Wednesday, June 12, 2024

Manhattan School of Music in Great Falls, Montana

Originally posted to FB December 21, 2012

This evening, I had a fun little gig playing "solo bassoon" with a clarinet quartet started by our Principal Clarinetist.  It was at a local nursing home, performing Christmas tunes for their annual Christmas dinner.  As I was warming up, a gentleman at the table closest to us remarked, "That sure looks like a bassoon!"  Since most people can't even identify my instrument, I was delighted to discover he had a background in music.  He told me he had played "a lot of bass drum and cymbals" but that he had occasion to be around bassoons quite often while studying at the Manhattan School of Music ...more than 60 years ago. 

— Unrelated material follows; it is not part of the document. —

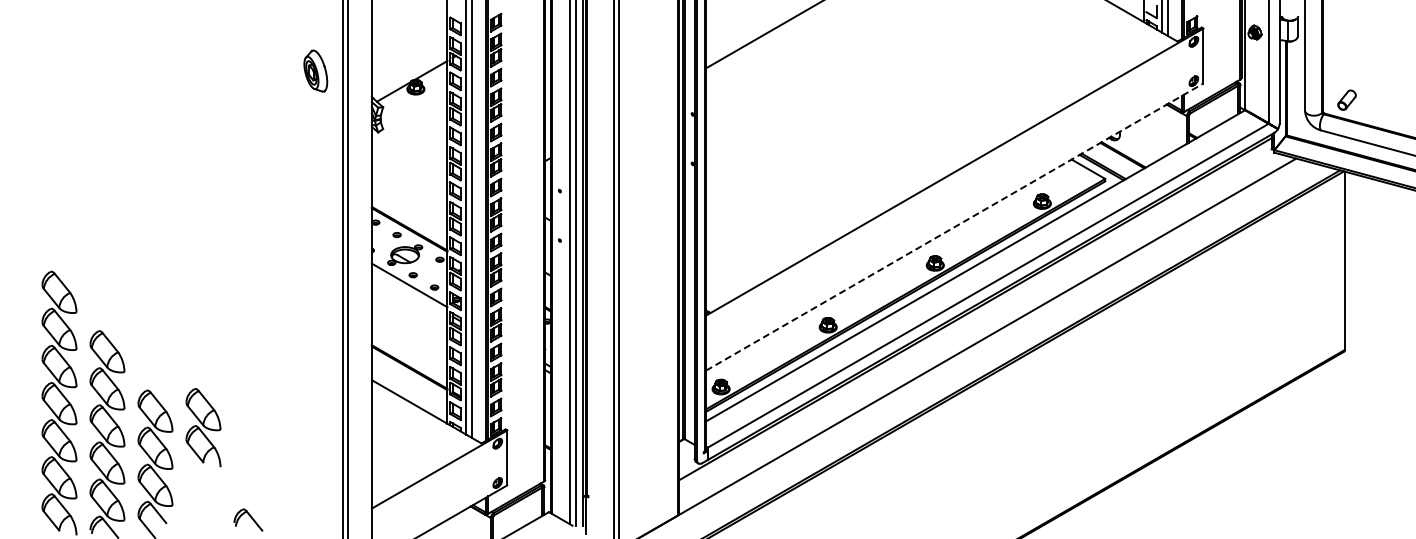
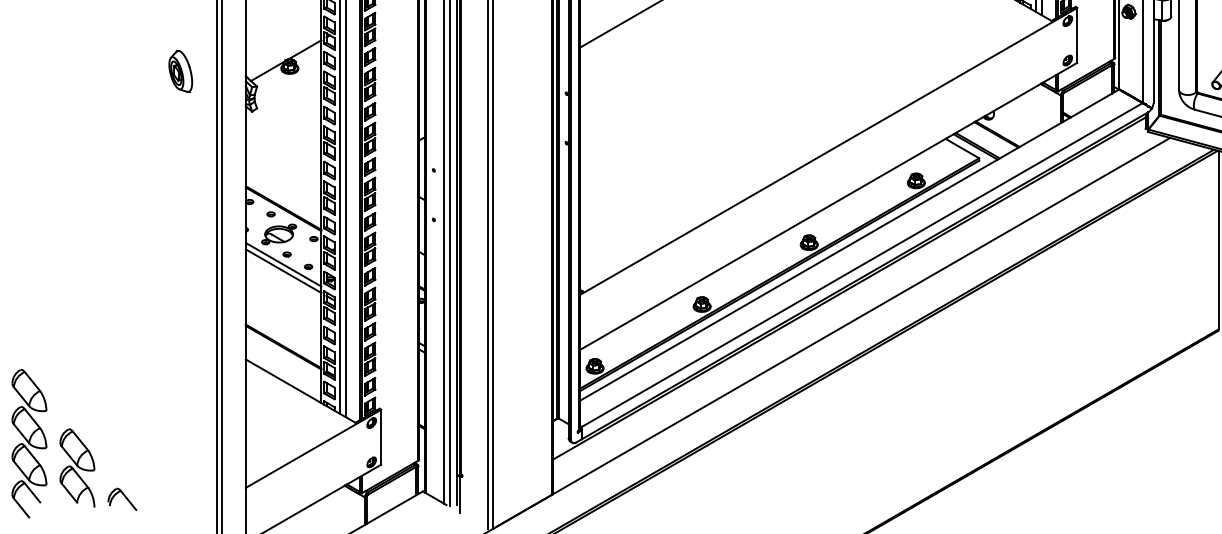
part: (315, 70) -> (180, 70), moved
line: (955, 226) -> (829, 205), dashed -> solid
line: (409, 291) -> (283, 270), added
part: (203, 427) -> (77, 467), moved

His name is William "Bill" Dolena, a native of NYC, who was a piano major at MSM in the early 1940's.  When WWII broke out, specifically the attack on Pearl Harbor, he enlisted with the Marine Corps band and was sent over seas.  It was then that he played "a lot of bass drum and cymbals" but wasn't often able to get his hands on the piano.  By the time the war ended and he returned to the states, his piano skills had deteriorated substantially.  Sadly, he was never able to finish his studies at MSM with the difficulty of the war.  There's much more to the story, but he ended up in Great Falls, MT where he made a living as a piano technician until the passage of life placed him in a care facility, with his wife - which is where I met him this evening - now 97 years of age!

I can't express how touched I was, discovering another New Yorker, MSM alum and fellow military musician, in such an unexpected place.  My story, though 50 years later, was quite similar.  I was a student at MSM when I joined the Army National Guard Band in New York.  Fortunately, I was able to finish my degree (B.M. 2002) before choosing to go on active duty to perform with Army Bands after the sobering events of September 11, 2001.  It was a joy to perform simple Christmas songs for him, which brought him, and all the residents some holiday cheer.  As I packed up my bassoon to leave, he asked for my name again and said, "I'm going to look you up so us two New Yorkers can go out partying together!" 



Who She Was, Who I Am

Originally posted to FB on May 15, 2023. 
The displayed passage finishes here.